This is a figure from the coring site in the Antarctic ice sheet. Scientists have taken a plug of ice that is over 3.5 kilometers long and they have removed that from this large ice sheet and they take this plug of ice and what they have is a chronology of ice formed over the last 420,000 years. The important part of this is that when that ice at the bottom of the core was formed, it trapped bubbles of gas inside the ice. That gas is the earth’s atmosphere at the time. So these ice cores have preserved samples of the earth’s atmosphere from hundreds of thousands of years ago. Scientists then take these cores up and melt the ice to analyze the gases that come out of them. And when they do that, they’re analyzing the earth’s atmosphere for composition from 420,000 years ago.
This is a graph of the earth’s temperature (in blue) and then the carbon dioxide in the trapped gas (in red).

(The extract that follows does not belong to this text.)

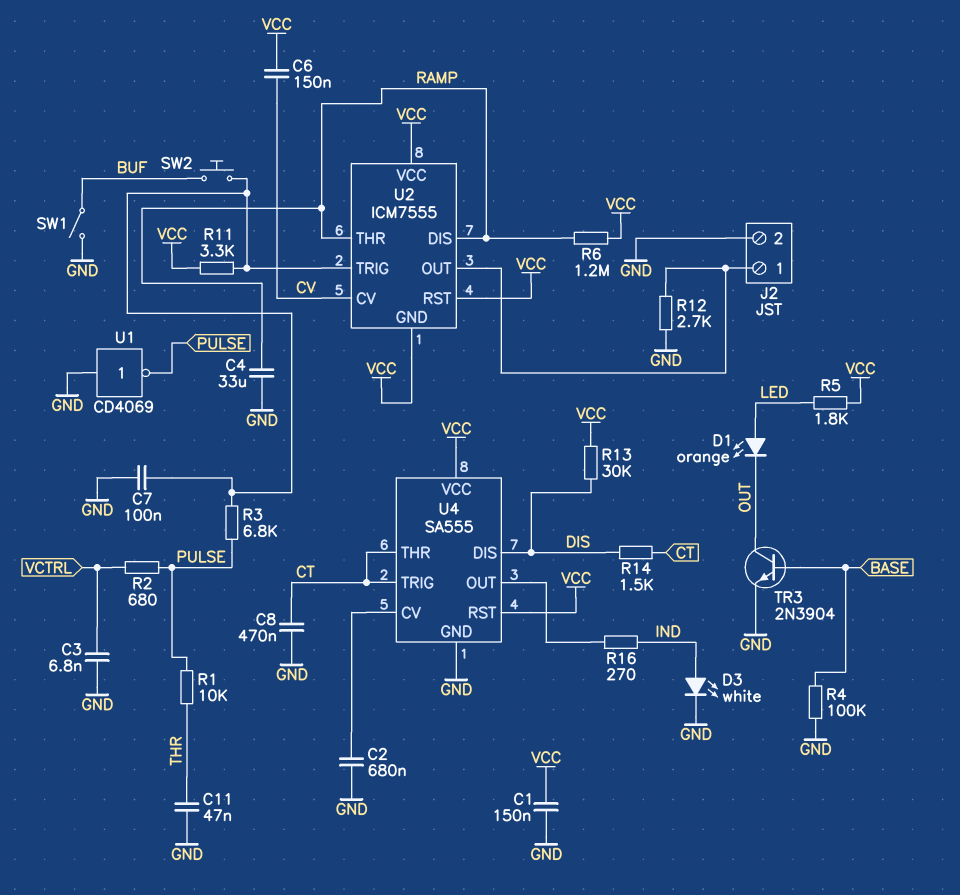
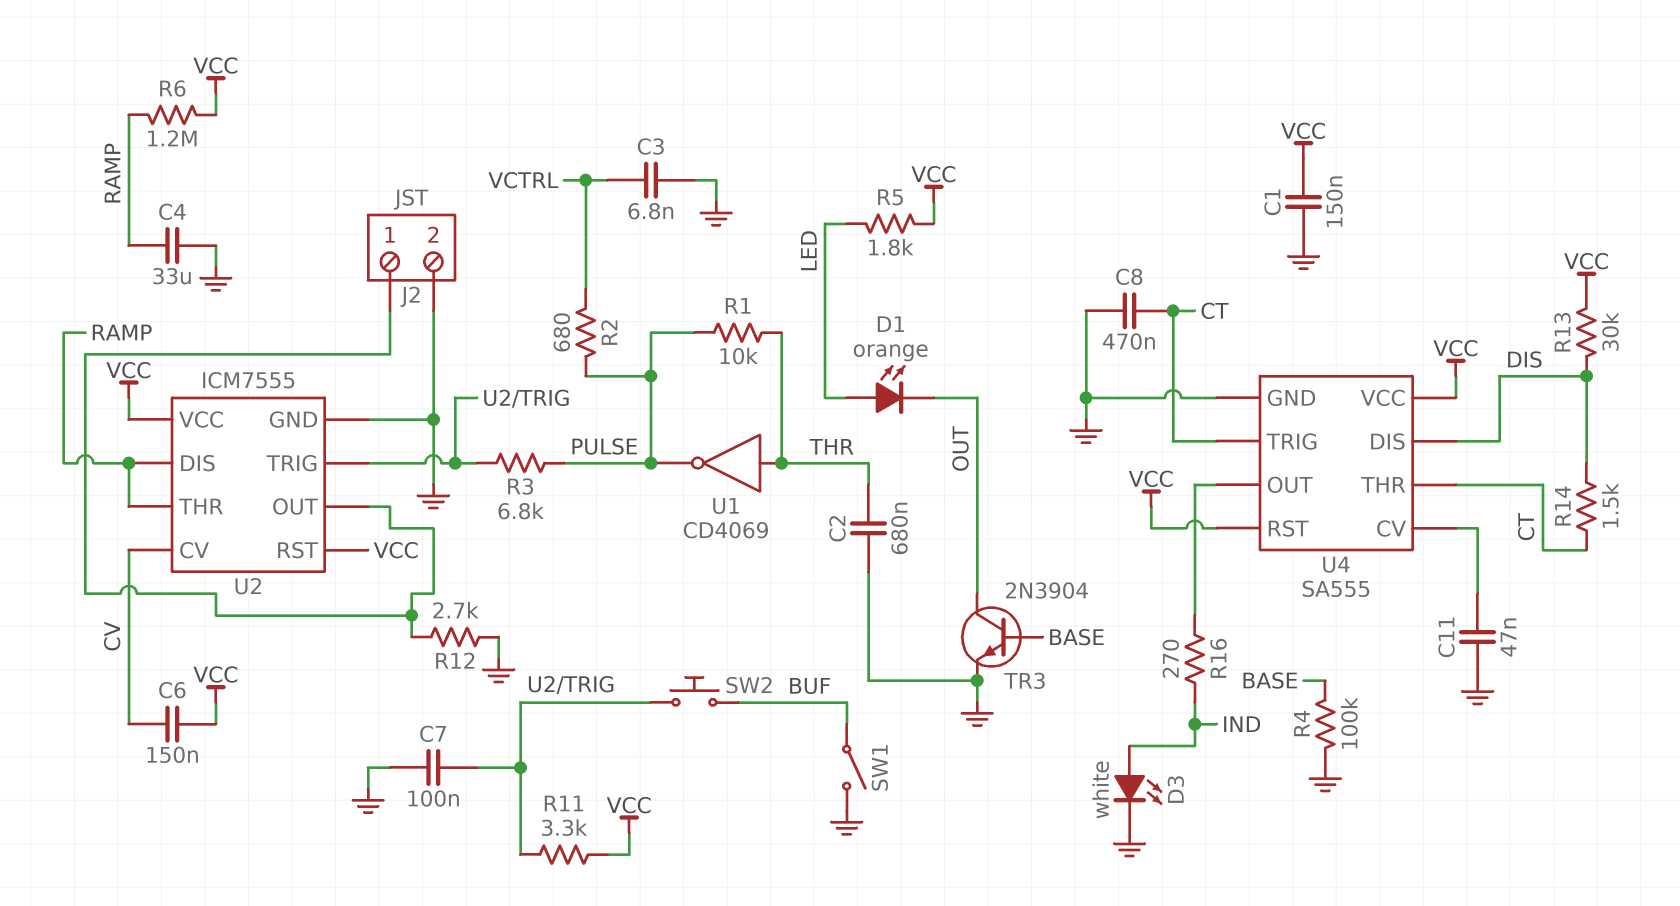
C2: 680nF (GND, U4/CV) -> 680nF (GND, THR)
C11: 47nF (GND, THR) -> 47nF (GND, U4/CV)
U1: NOT CD4069 (in GND, out PULSE) -> NOT CD4069 (in THR, out PULSE)
U2 pin GND: VCC -> GND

When carbon dioxide goes up, temperatures go up. If you go all the way to the right end of the graph, you’ll see that we are currently in a period of increasing carbon dioxide and increasing temperature. What we talk about with regard to the enhanced greenhouse effect, you can’t even detect it on that because it’s so recent. That recent increase in temperature is us coming out of the most recent ice age.
So far, everything is well and good. Carbon dioxide naturally varies over time, as does temperature. But In the middle of the 20th century, scientists started to think that perhaps some human activity might be enhancing the greenhouse effect. What you’re looking at now is the Mauna Loa Observatory in Hawaii. The reason why it’s such an important site is because people (beginning in the middle of the 20th century) have been measuring the composition of the earth’s atmosphere. They do this by taking direct measurements of how much carbon dioxide and other gases are in the air in (in this case) the northern hemisphere, which is where Hawaii is.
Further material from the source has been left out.